Now that we've discussed the details of calling `panic!` or returning `Result`,
let's return to the topic of how to decide which is appropriate in which cases.
## To `panic!` or Not To `panic!`
So how do you decide when you should call `panic!` and when you should return
`Result`? A good default for a function that might fail is to return `Result`
since that gives the caller of your function the most flexibility.
But that answer is simplistic. There are cases where you might want to call
`panic!` in library code that have to do with Rust's quest for safety. Let's
look at some more nuanced guidelines.
### Guidelines for Error Handling
`panic!` when your code is in a situation where it's possible to be in a bad
state and:
* The bad state is not something that's *expected* to happen occasionally
* Your code after this point needs to rely on not being in this bad state
* There's not a good way to encode this information in the types you use
By *bad state*, we mean some assumption, guarantee, contract, or invariant has
been broken. Some examples are invalid values, contradictory values, or
nothing when you expect to have something. If someone calls your code and
passes in values that don't make sense, the best thing might be to `panic!` and
alert the person using your library to the bug in their code so that they can
fix it during development. Similarly, `panic!` is often appropriate if you call
someone else's code that is out of your control, and it returns an invalid
state that you have no way of fixing.
Taking each point in turn:
Some bad states are expected to happen sometimes, and will happen no matter how
well you write your code. Examples of this include a parser being given
malformed data to parse, or an HTTP request returning a status that indicates
you have hit a rate limit. In these cases, you should indicate that failure is
an expected possibility by returning a `Result` and propagate these bad states
upwards so that the caller can decide how they would like to handle the
problem. `panic!` would not be the best way to handle these cases.

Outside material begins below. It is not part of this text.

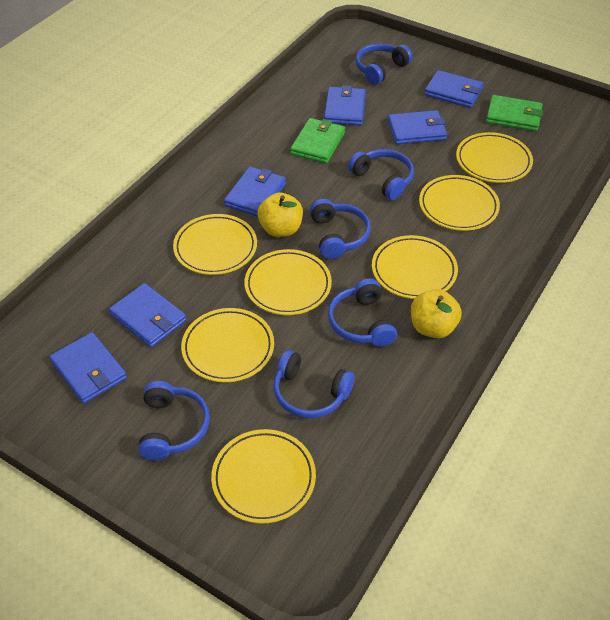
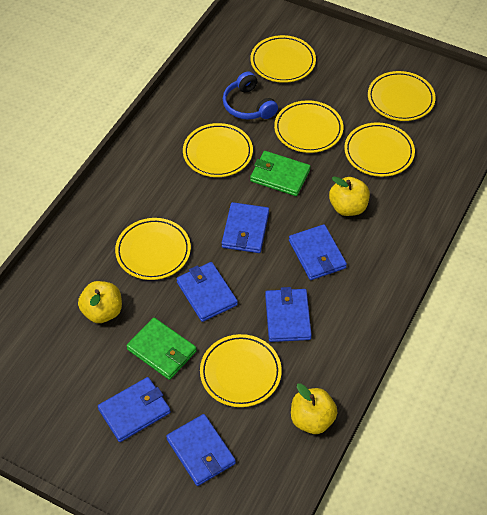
blue headphones: 6 -> 1
yellow apple: 2 -> 3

When your code performs operations on values, your code should verify the
values are valid first, then proceed confidently with the operations. This is
mostly for safety reasons: attempting to operate on invalid data can expose
your code to vulnerabilities. This is the main reason that the standard library
will `panic!` if you attempt an out-of-bounds array access: trying to access
memory that doesn't belong to the current data structure is a common security
problem. Functions often have *contracts*: their behavior is only guaranteed if
the inputs meet particular requirements. Panicking when the contract is
violated makes sense because a contract violation always indicates a
caller-side bug, and it is not a kind of error you want callers to have to
explicitly handle. In fact, there's no reasonable way for calling code to
recover: the calling *programmers* need to fix the code. Contracts for a
function, especially when a violation will cause a `panic`, should be explained
in the API documentation for the function.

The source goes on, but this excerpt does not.